ALA (plant omega-3):

A 5 ml spoon of Sacha Inchi oil provides over 2g of ALA.

It can be consumed directly or added to foods.

ALA supports normal blood cholesterol levels.

EPA and DHA (marine omega-3):

Obtained from fish, algae oil, or supplements.

Typical doses range from 250 mg to 1,000 mg per day depending on needs.

General guidance:

Omega-3 can be taken with or without food.

Liquid oils are absorbed efficiently.

Consistency is more important than timing.

The body converts ALA into EPA and DHA through a natural metabolic pathway:

ALA → EPA: approximately 5–10%

EPA → DHA: approximately 2–5%

EPA and DHA cannot convert back into ALA

These percentages vary between individuals and depend on diet, metabolism, gender, and overall omega-6 intake.

ALA also has direct roles that do not require conversion, including maintaining normal blood cholesterol levels (EFSA claim) and supporting healthy lipid metabolism.

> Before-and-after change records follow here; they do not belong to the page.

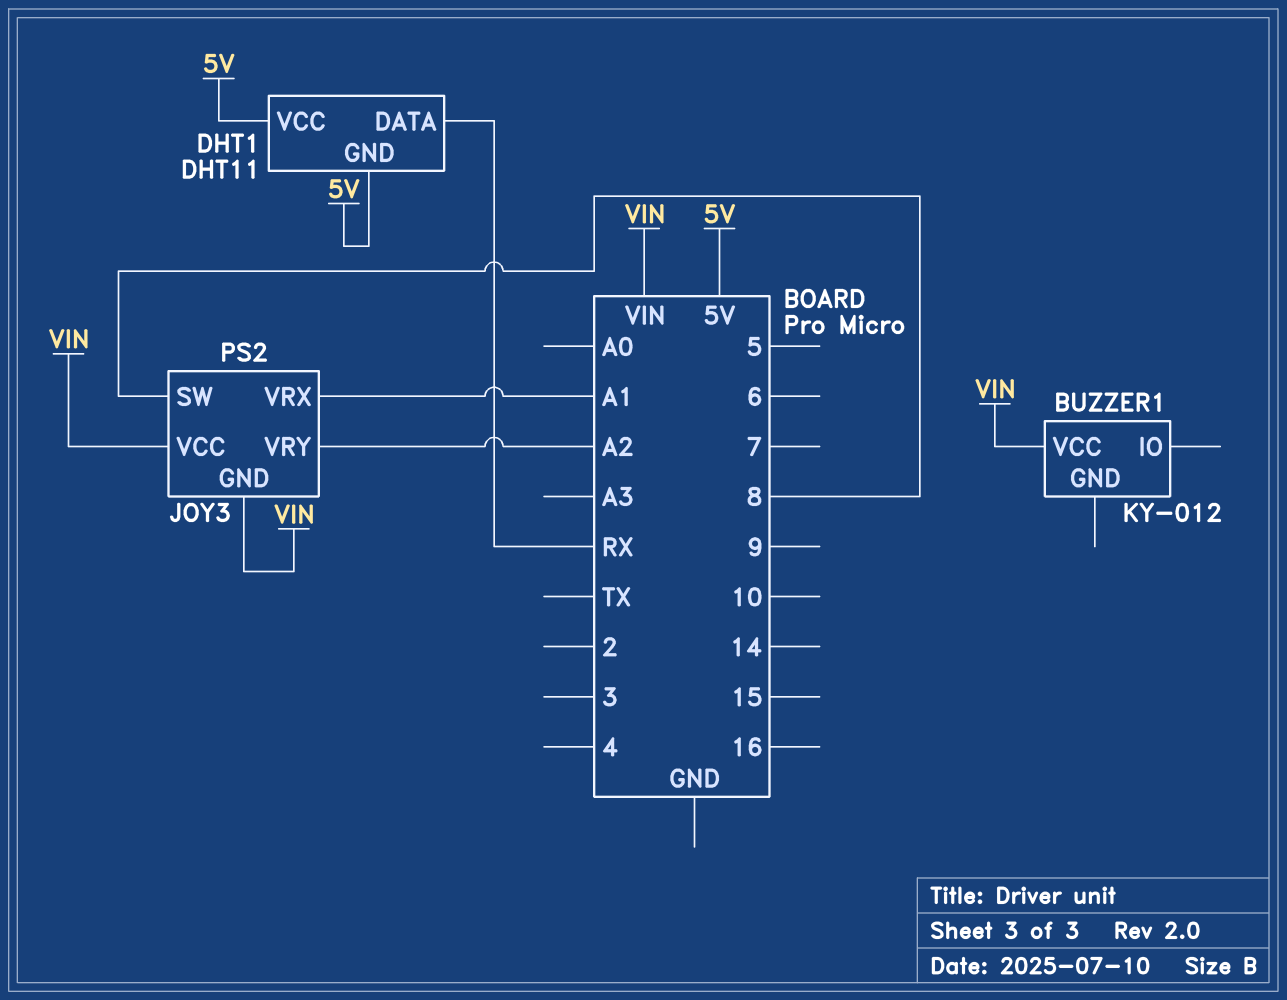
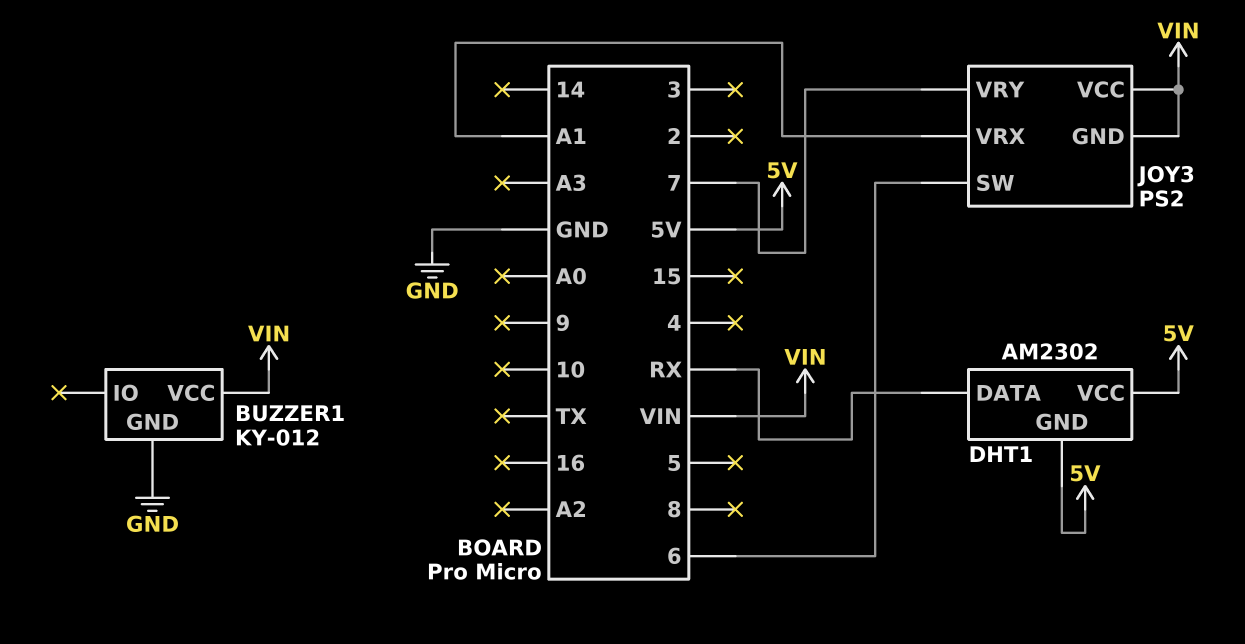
BUZZER1 pin GND: none -> GND
DHT1: DHT11 -> AM2302
JOY3 pin SW: 8 -> 6
JOY3 pin VRY: A2 -> 7

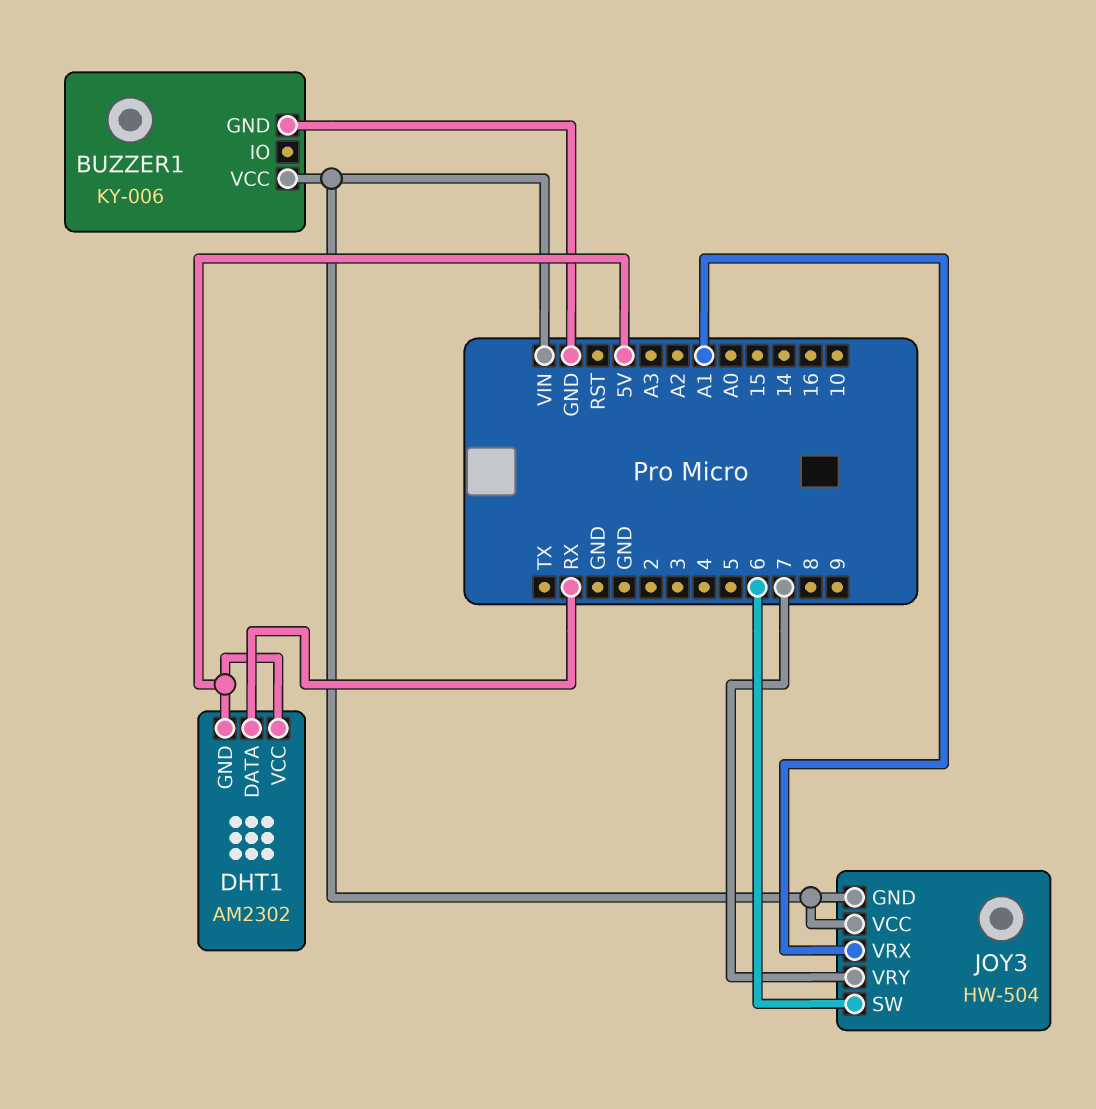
BUZZER1: KY-012 -> KY-006
JOY3: PS2 -> HW-504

Sustainability & Environmental Impact

The ecological footprint, renewability, and sustainability comparison between plant-based omega-3 and marine sources.

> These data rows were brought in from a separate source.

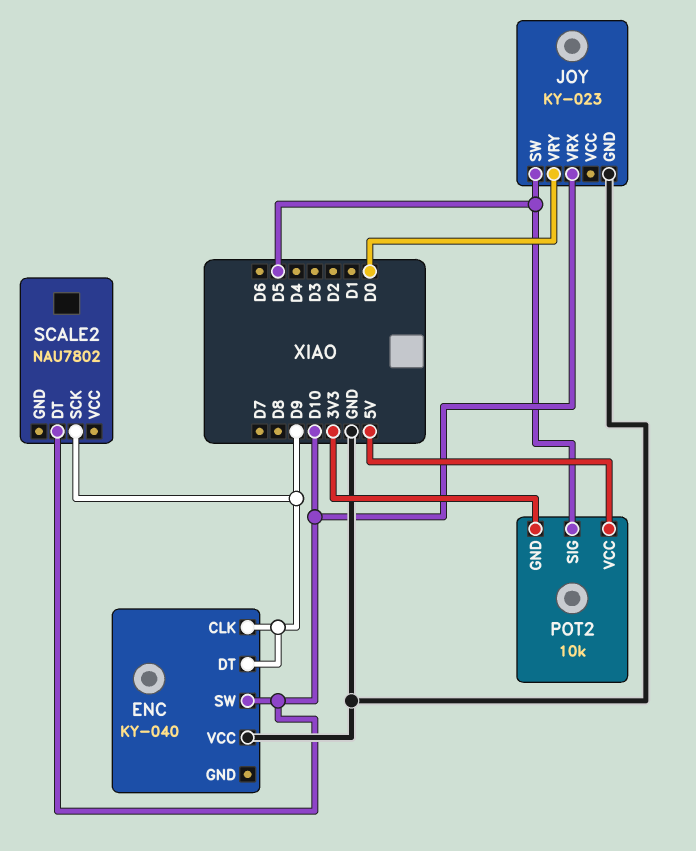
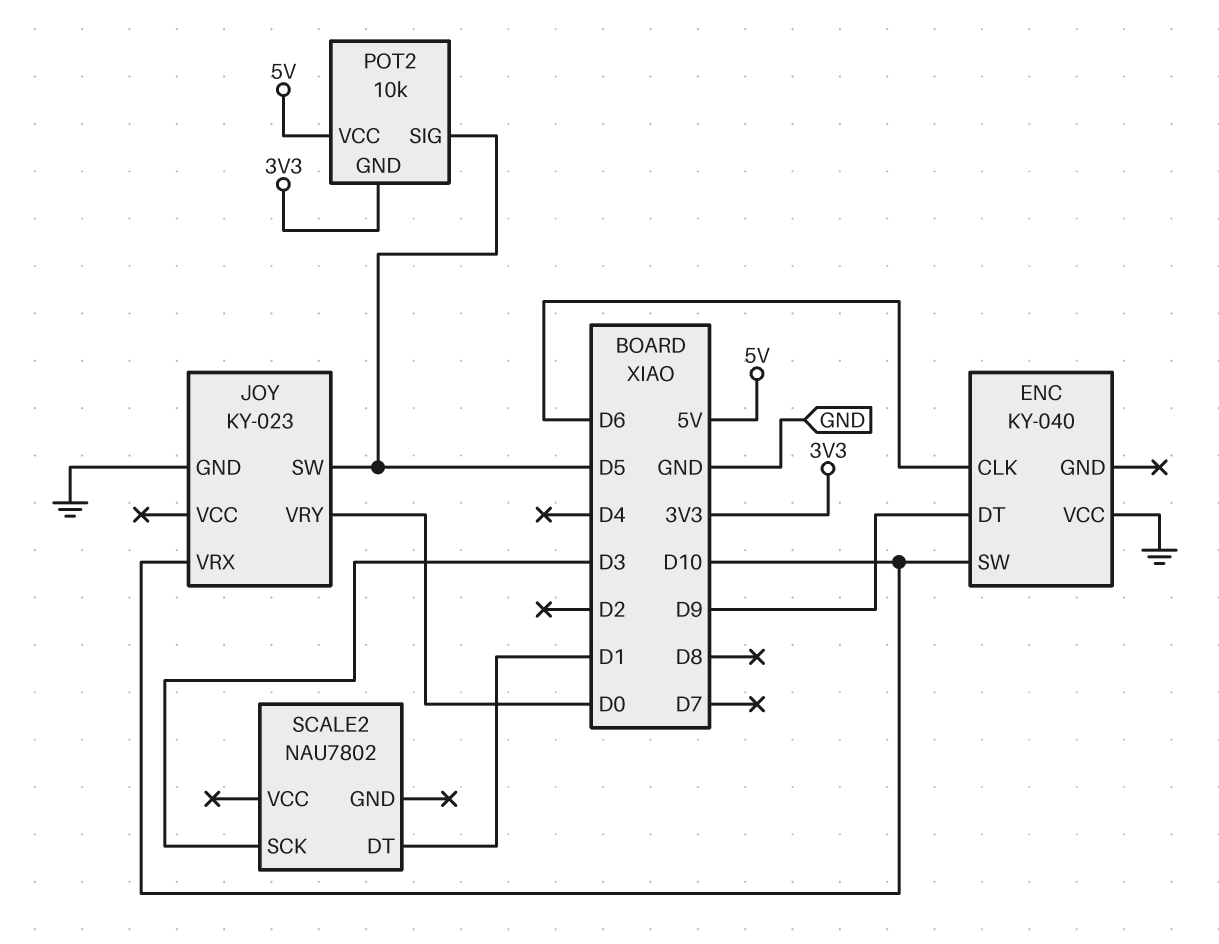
ENC pin CLK: D9 -> D6
SCALE2 pin DT: D10 -> D1
SCALE2 pin SCK: D9 -> D3

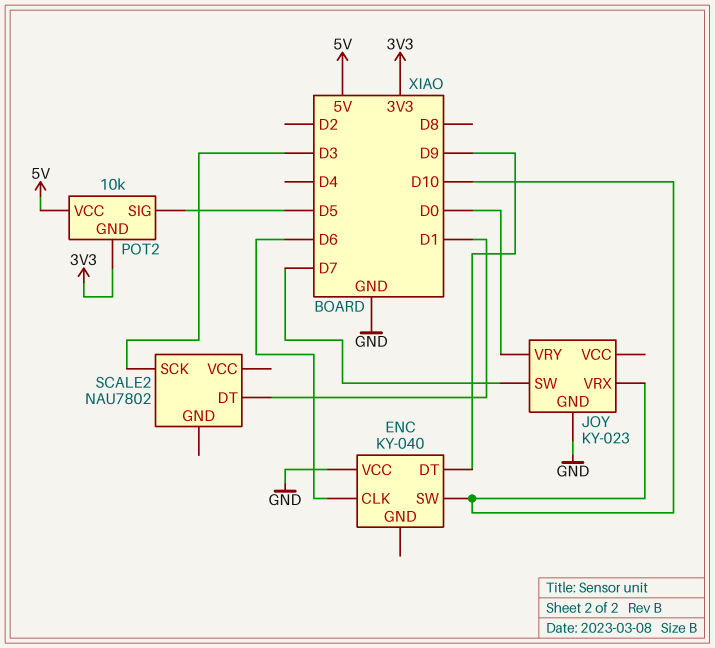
JOY pin SW: D5 -> D7

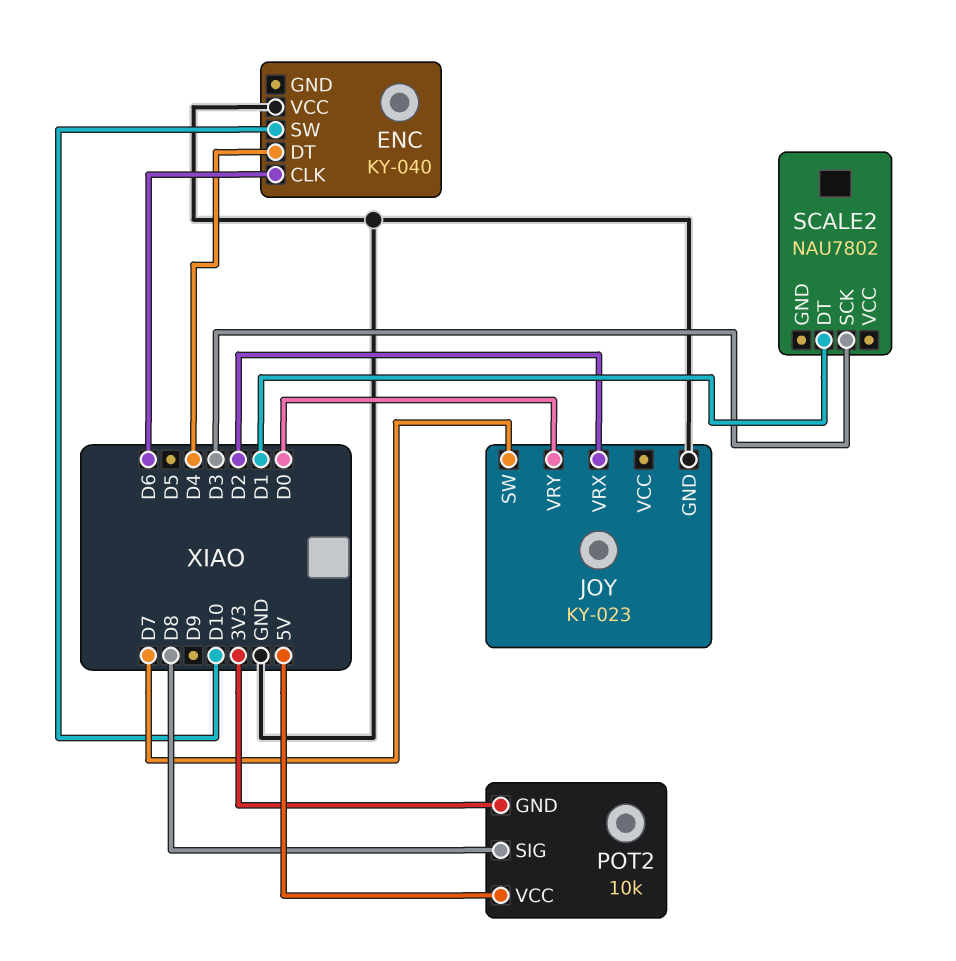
ENC pin DT: D9 -> D4
JOY pin VRX: D10 -> D2
POT2 pin SIG: D5 -> D8

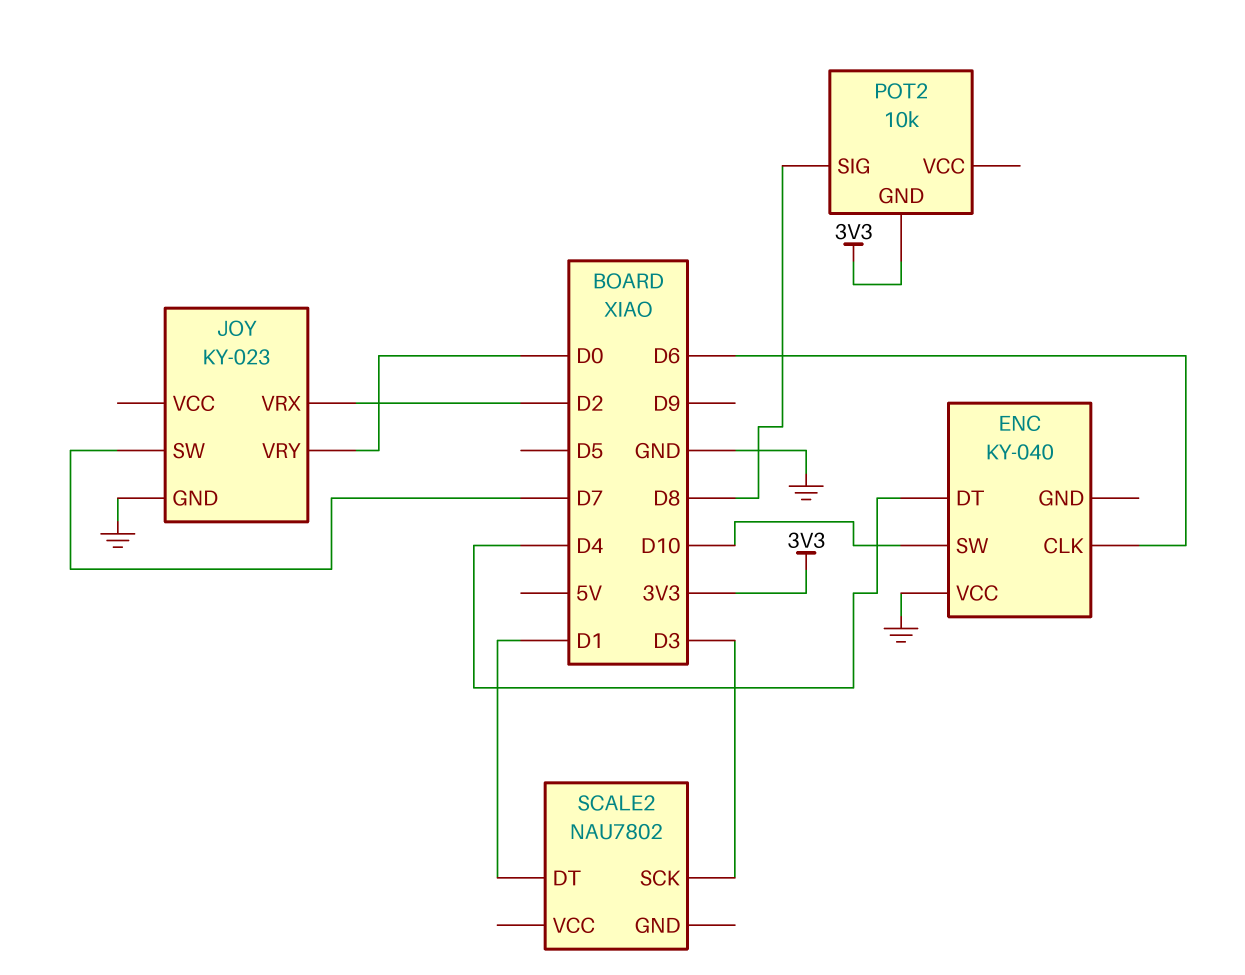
POT2 pin VCC: 5V -> none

What makes Sacha Inchi a sustainable omega-3 source?

Sacha Inchi is a perennial plant cultivated in the Amazon region and some deforested land in Colombia.

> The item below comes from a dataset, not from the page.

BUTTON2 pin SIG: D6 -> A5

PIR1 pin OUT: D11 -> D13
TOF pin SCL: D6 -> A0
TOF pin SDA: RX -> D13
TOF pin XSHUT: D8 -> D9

It grows on vines, which require minimal soil disturbance and support agroforestry systems.

The crop can be grown on degraded land, helping restore soil quality.

It requires fewer resources than many oil crops, including low water use and minimal fertilization.

The plant provides continuous yields without replanting, reducing agricultural impact.

Sacha Inchi production supports local communities and small-scale farmers in forest regions.

It offers a renewable, plant-based source of ALA without relying on marine ecosystems.

Is plant omega-3 more sustainable than fish oil?

Plant omega-3 sources, such as Sacha Inchi, generally have a lower environmental footprint than marine omega-3 sources.

Plant cultivation does not impact fish populations or marine biodiversity.

It avoids issues such as overfishing, bycatch, and depletion of marine resources.

Plant-based production typically requires less energy input than fish oil extraction and refining.

Greenhouse gas emissions for plant oils are often lower compared with marine oils.

Plant omega-3 can be grown in controlled, regenerative farming systems, which improves sustainability over time.

What environmental issues are linked to fish oil?

Fish oil production is tied to several environmental challenges:

Overfishing: Many species used for fish oil (anchovies, sardines) are under pressure from high demand.

Bycatch: Harvesting can unintentionally capture non-target species.

Ecosystem imbalance: Removing large volumes of small fish impacts predators and marine food webs.

Carbon footprint: Fishing fleets and processing plants require significant fuel and energy use.

Resource inefficiency: Producing fish oil requires large quantities of raw fish biomass.

Pollution: Fish oil processing can generate waste products that require proper management.

These issues contribute to rising demand for sustainable alternatives.

Why is marine extraction under pressure?

Marine extraction is under pressure due to several global trends:

High global demand for omega-3 supplements increases the need for fish oil.

Declining fish stocks in some regions limit sustainable harvest levels.

Climate change affects fish distribution, reproductive capacity, and biomass.

Regulatory limits restrict catch volumes to protect marine ecosystems.

Competition for fish resources between human consumption, animal feed, and supplement industries.

These combined pressures make plant-based omega-3 sources increasingly important.